The problem → What lines in the records below hold the string "dashed"? Please show them.

** Opening Provided records block **

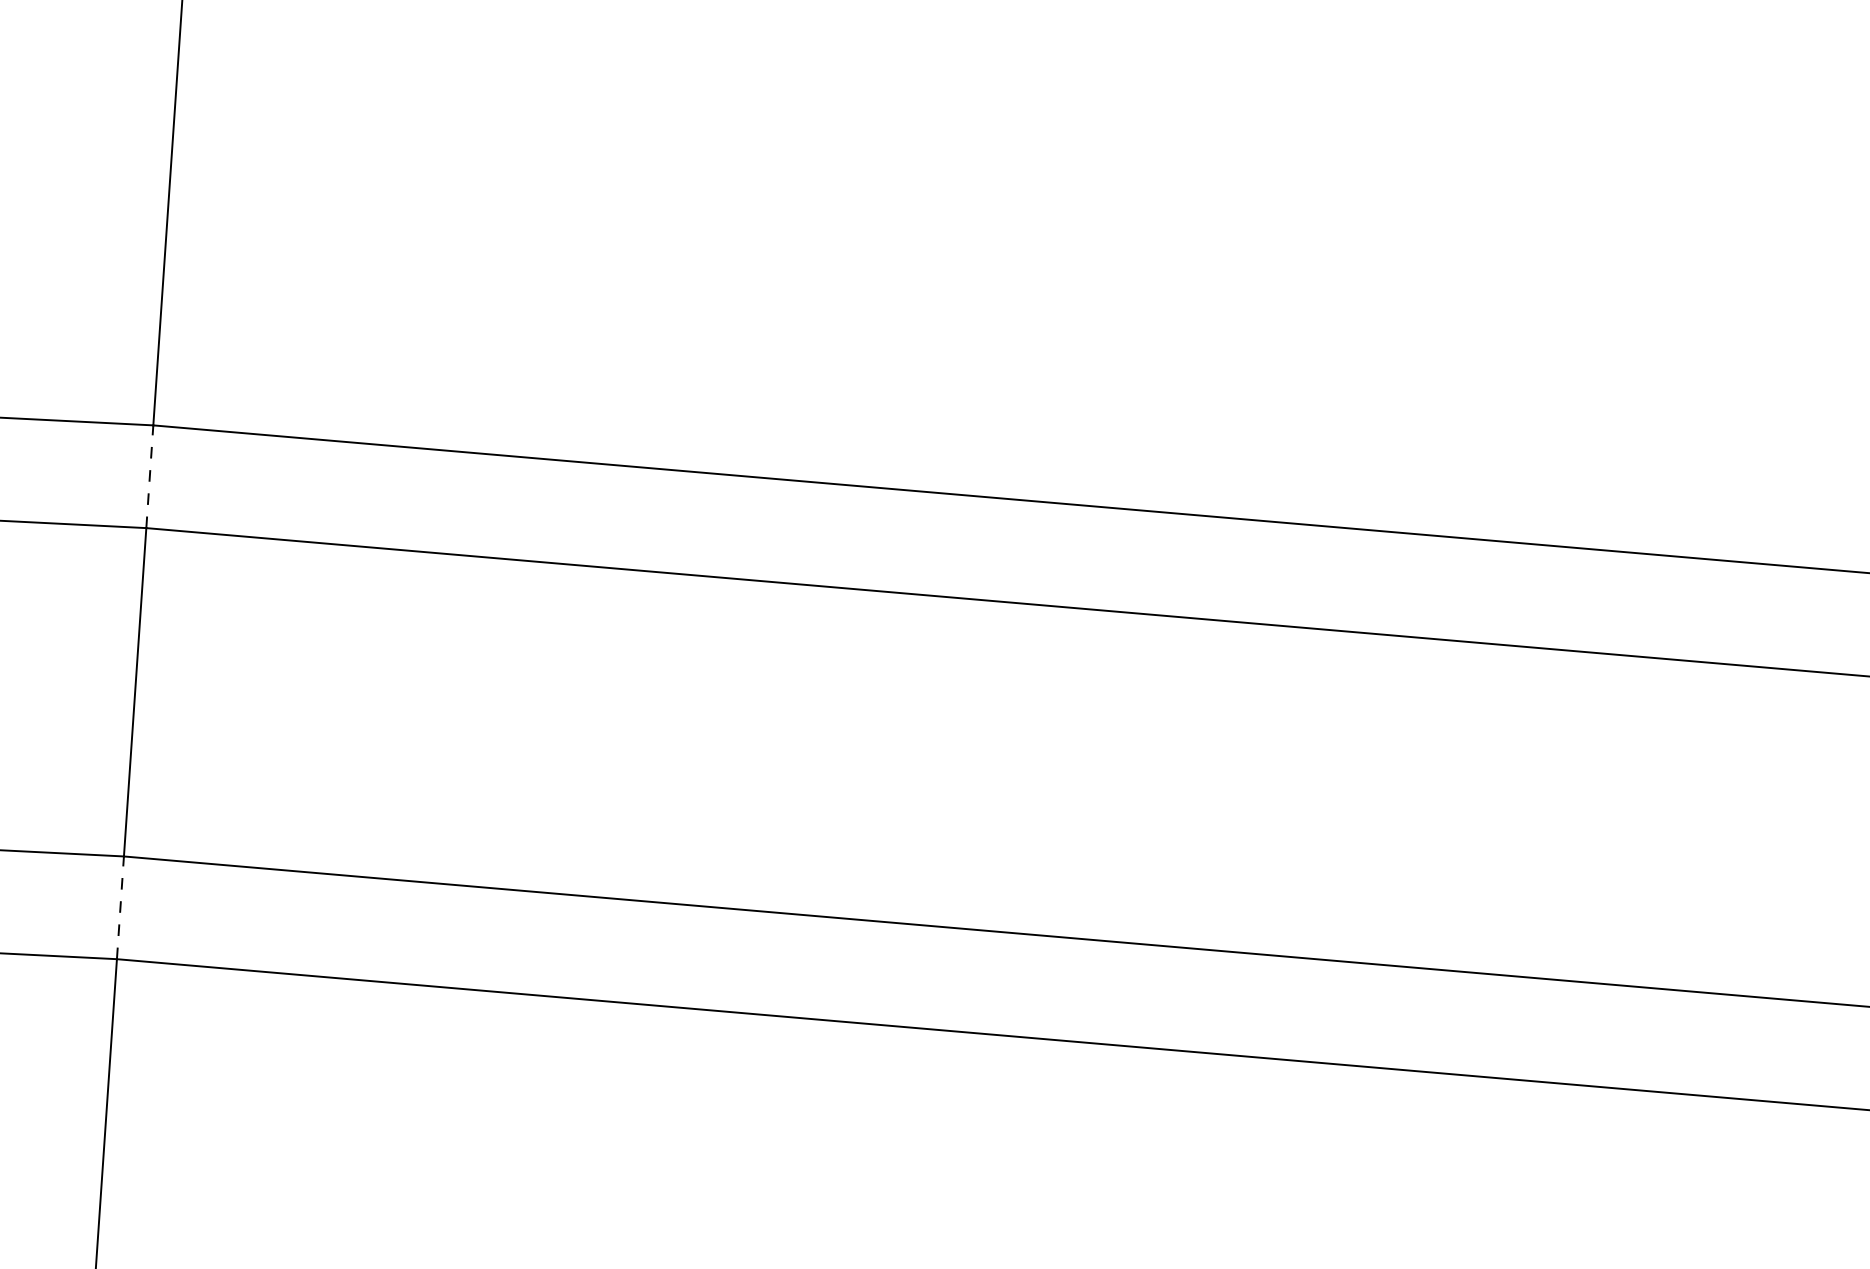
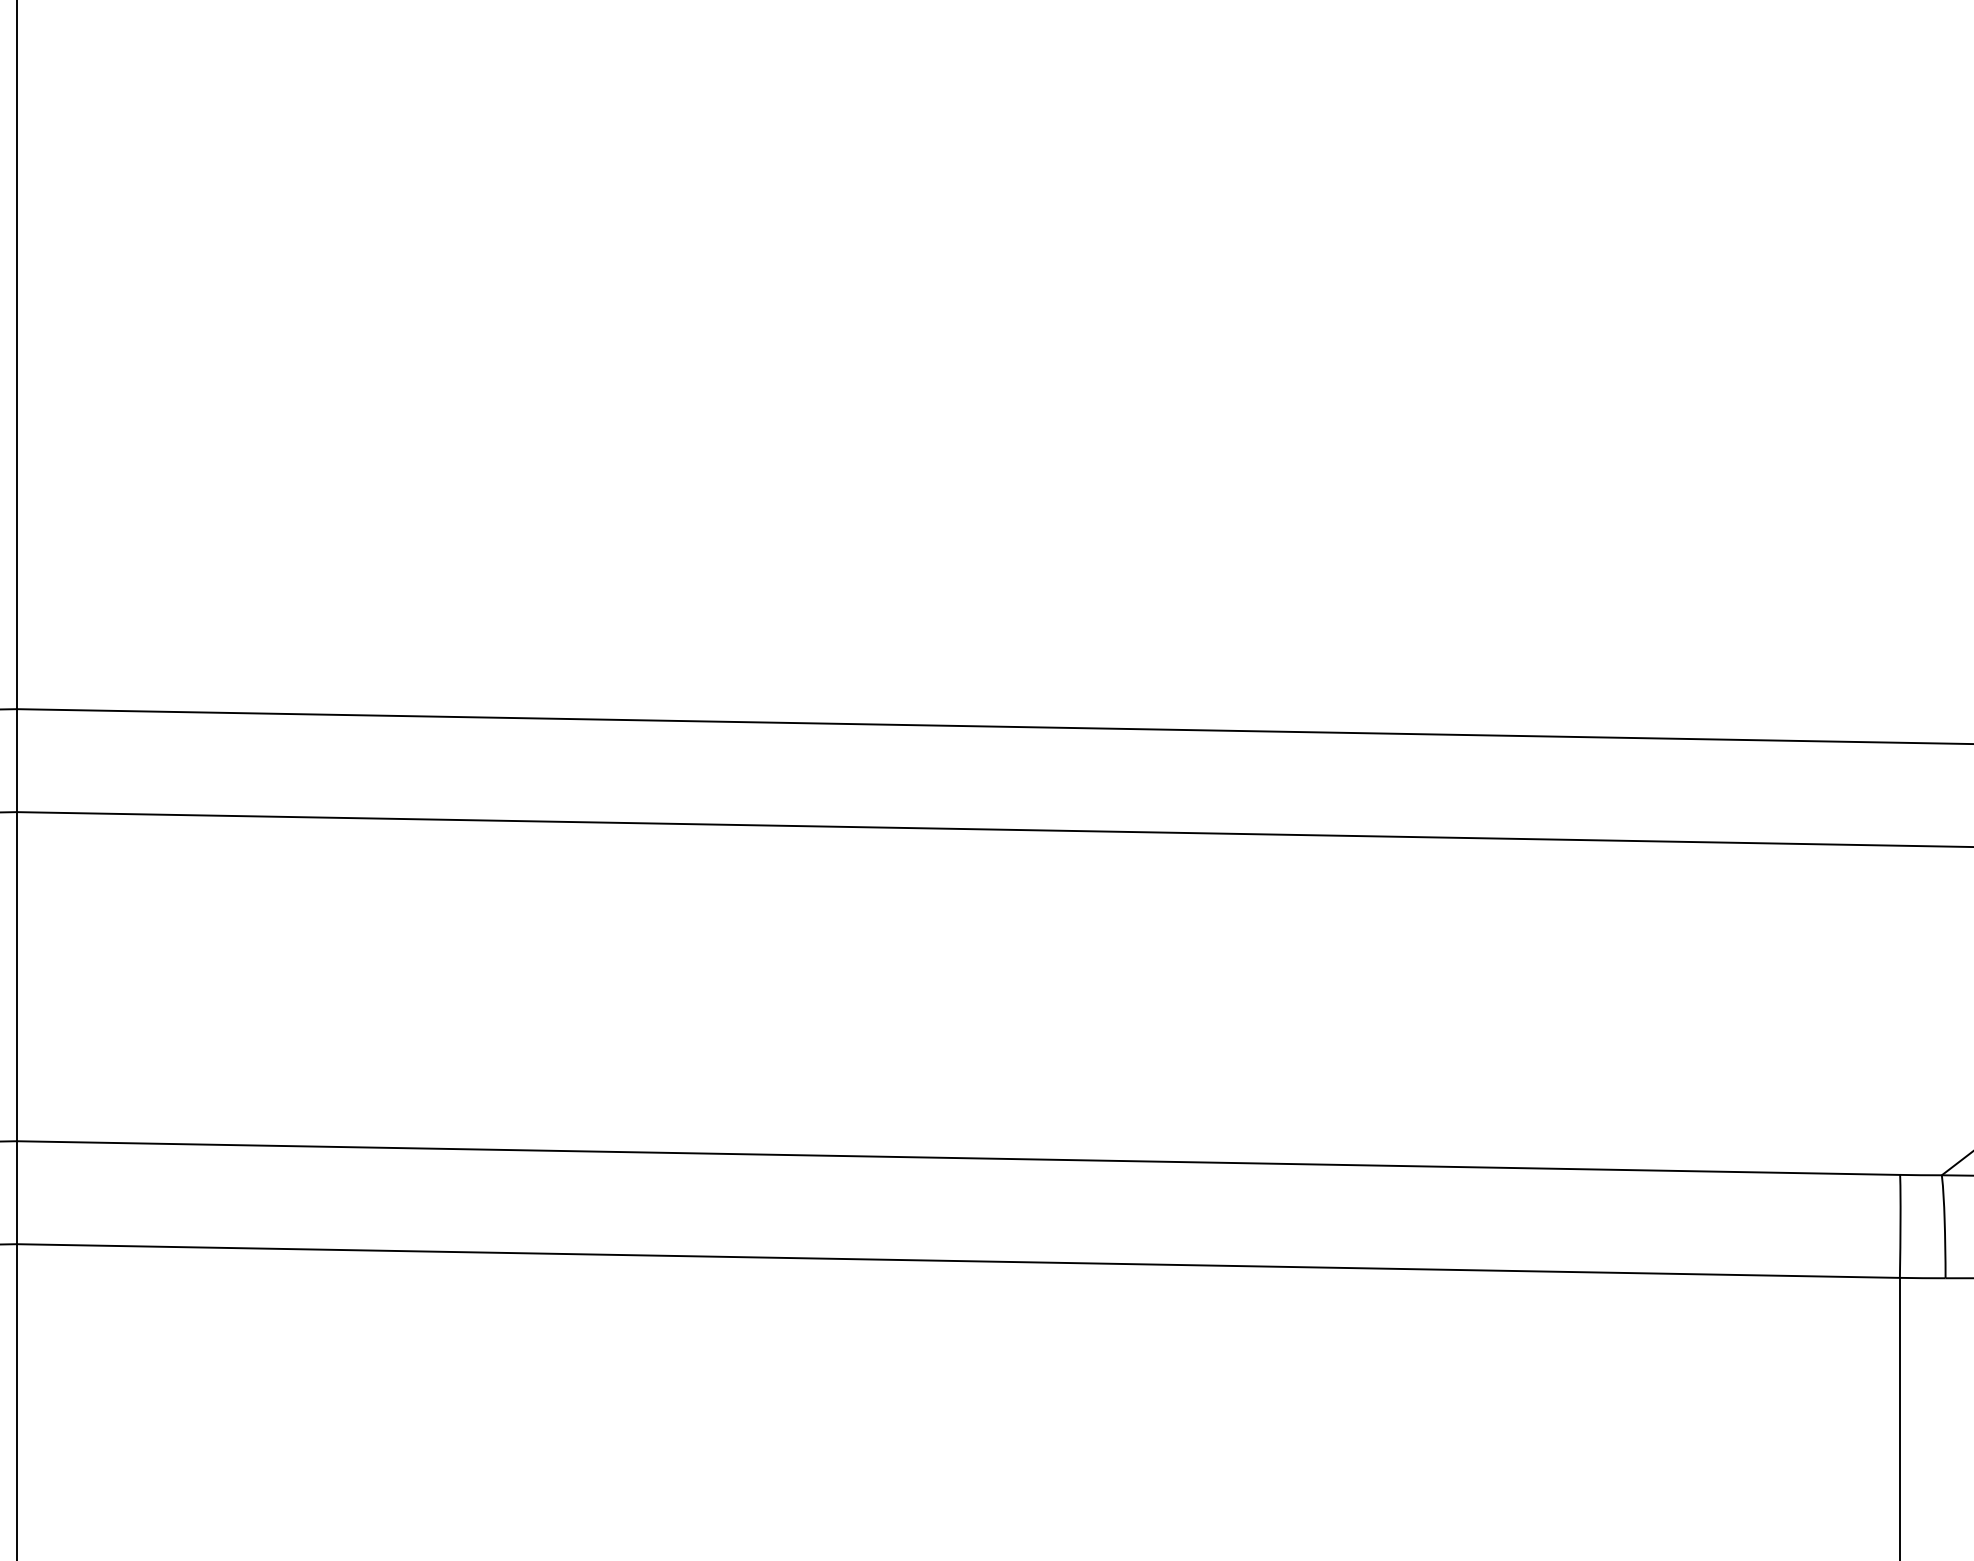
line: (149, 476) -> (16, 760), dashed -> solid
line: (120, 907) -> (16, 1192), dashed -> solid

** Closing Provided records block **
** Opening Provided records block **

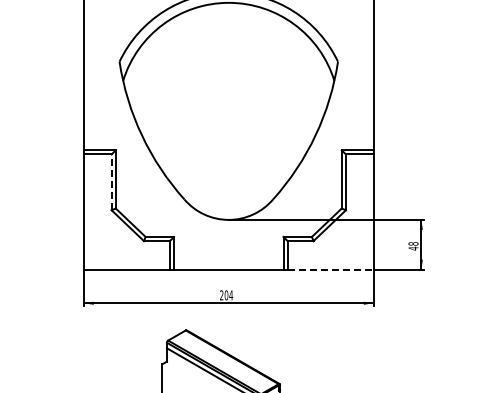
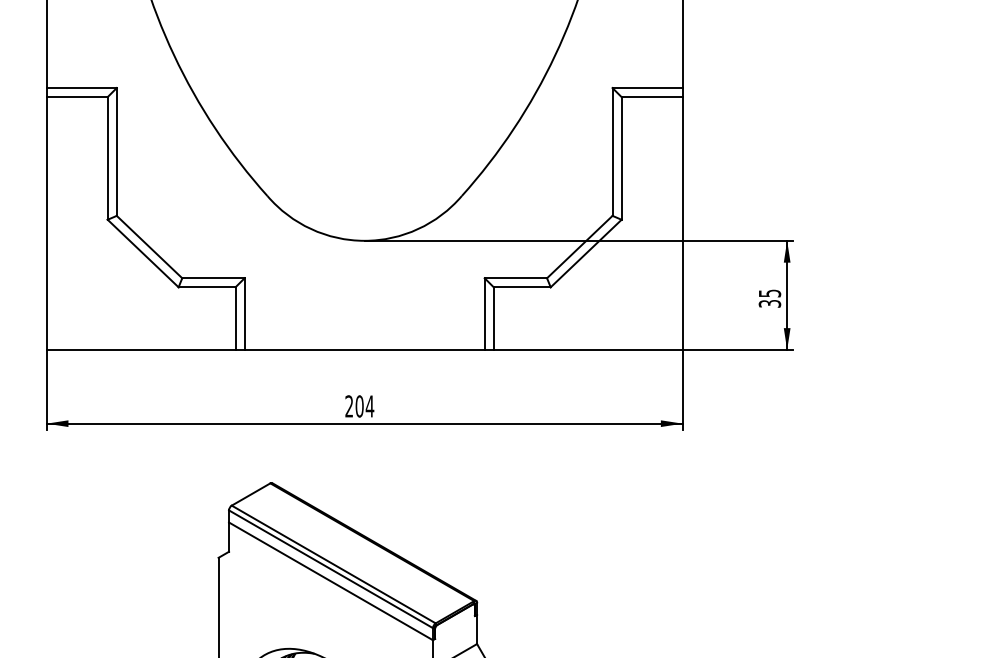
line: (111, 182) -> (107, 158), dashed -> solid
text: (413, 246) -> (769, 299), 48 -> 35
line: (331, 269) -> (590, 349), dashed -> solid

** Closing Provided records block **

The completed task →
line: (149, 476) -> (16, 760), dashed -> solid
line: (120, 907) -> (16, 1192), dashed -> solid
line: (111, 182) -> (107, 158), dashed -> solid
line: (331, 269) -> (590, 349), dashed -> solid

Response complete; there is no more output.